Well i rigged an auto top off with one problem... when i got it all sealed up and filled with water i and turned it upside down to test it.... the bottle crushed and most of the water ran out.... soooooo i need an sturdier bottle... as easy as that sounds... i just havent stopped by a coke machine yet...

my plan is to get one today and get it it curing so i can test the bottle over the next week to see if i have any osmosis... if i dont then i will install it and my "skimmer" mid next week...

oh yeah im gonna try to go get some live sand from a buddy that has had his tank set up for about a year... just have to do some driving to get to it... so hopefully my tank will be in a bit better shape next update i give...

-me


----------



## predator (Jan 28, 2005)

soooo nothing really has changed... ive been doing too offs myself since i havent had time to rig anything... im thinking about doing a homemade tank to increase volume slightly and get my equipment out of the display area and into a sump...

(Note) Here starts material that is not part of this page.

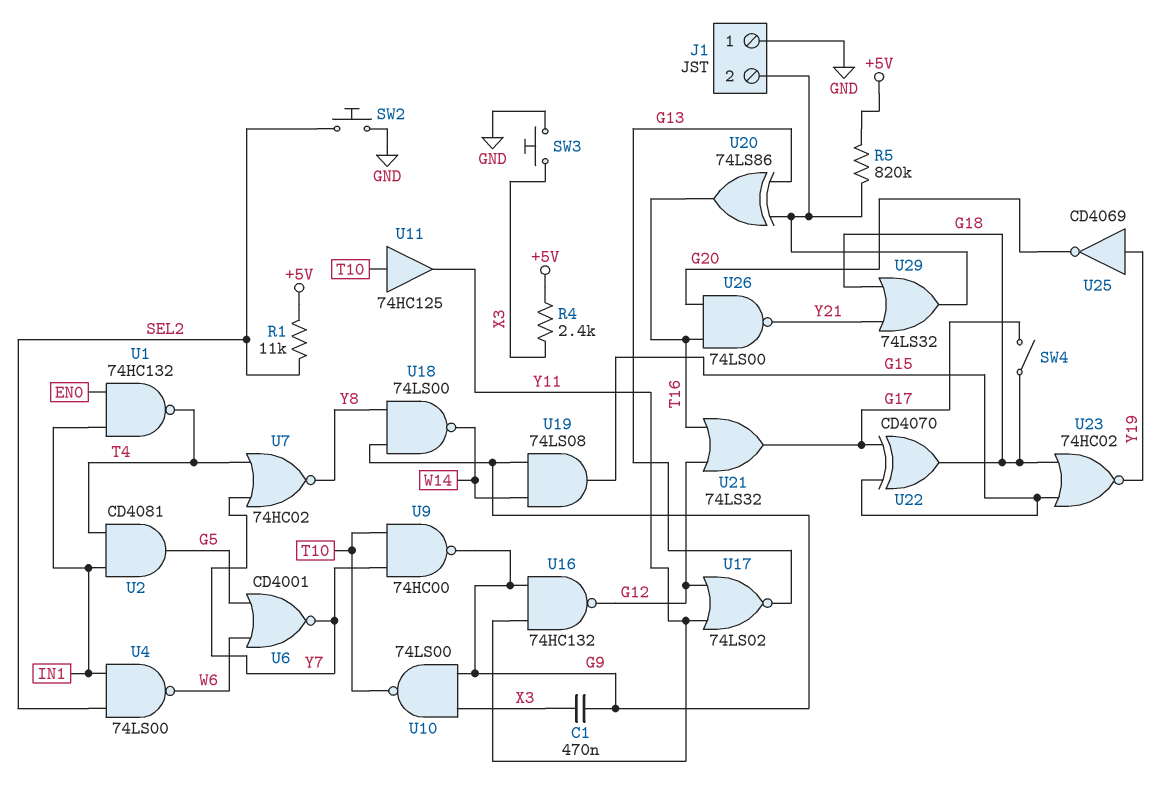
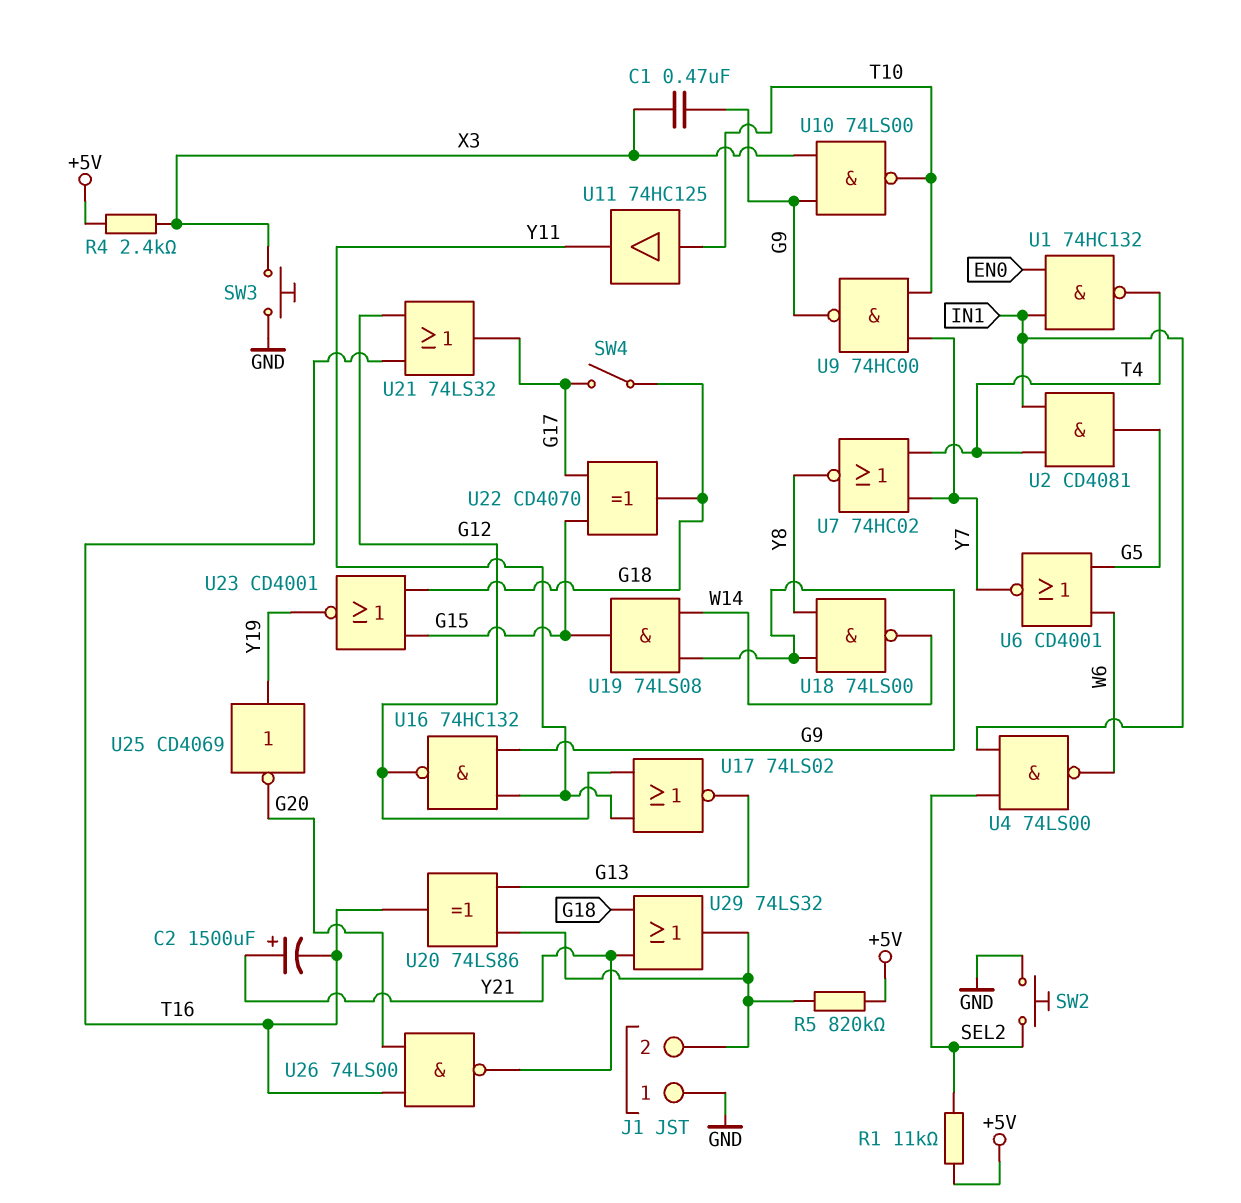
C2: none -> 1500uF (plus Y21, minus T16)
U23: NOR 74HC02 (in G15, in G18, out Y19) -> NOR CD4001 (in G15, in G18, out Y19)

ok so here is the thing im actually writing about... i saw something pretty cool today... some lil creatures have been comming out and apparently i havent been doing too bad on this because i keep seeing more and more things popping out.. and tonigh this lil snail/slug came out of a hole and i noticed him wandering around... well he rared up and "spit" about 7 times... looked like lil puffs of smoke... dont know if it was a reproduction thing or a waste release, but thats y i watch the tank to see lil stuff like that happen...

-me


----------



## DanCoFishTails (Oct 6, 2006)

I used to have one just like this on the counter at my old job...we grew all kinds of polyps in it with a coralife 50/50 screw in bulb.....it was kewl except for the topping off twice a day....


----------



## leveldrummer (May 27, 2005)

how much are you loosing to evaporation a day?


----------



## predator (Jan 28, 2005)

the water is prolly 6 or 7 inches deep... and i loose about 1/2" per day (its not winter yet and im afraid im gonna loose alot more then and have to do a twice a day top off) so like 5% maybe...

-me


----------



## Ice (Sep 25, 2006)

Wow - that's one big rock in there. ! LOL !!


----------



## predator (Jan 28, 2005)

actually its one small rock... well its only like 1.2 pounds...

-me


----------



## AQUAMARINE (Nov 24, 2006)

its more of a pico


----------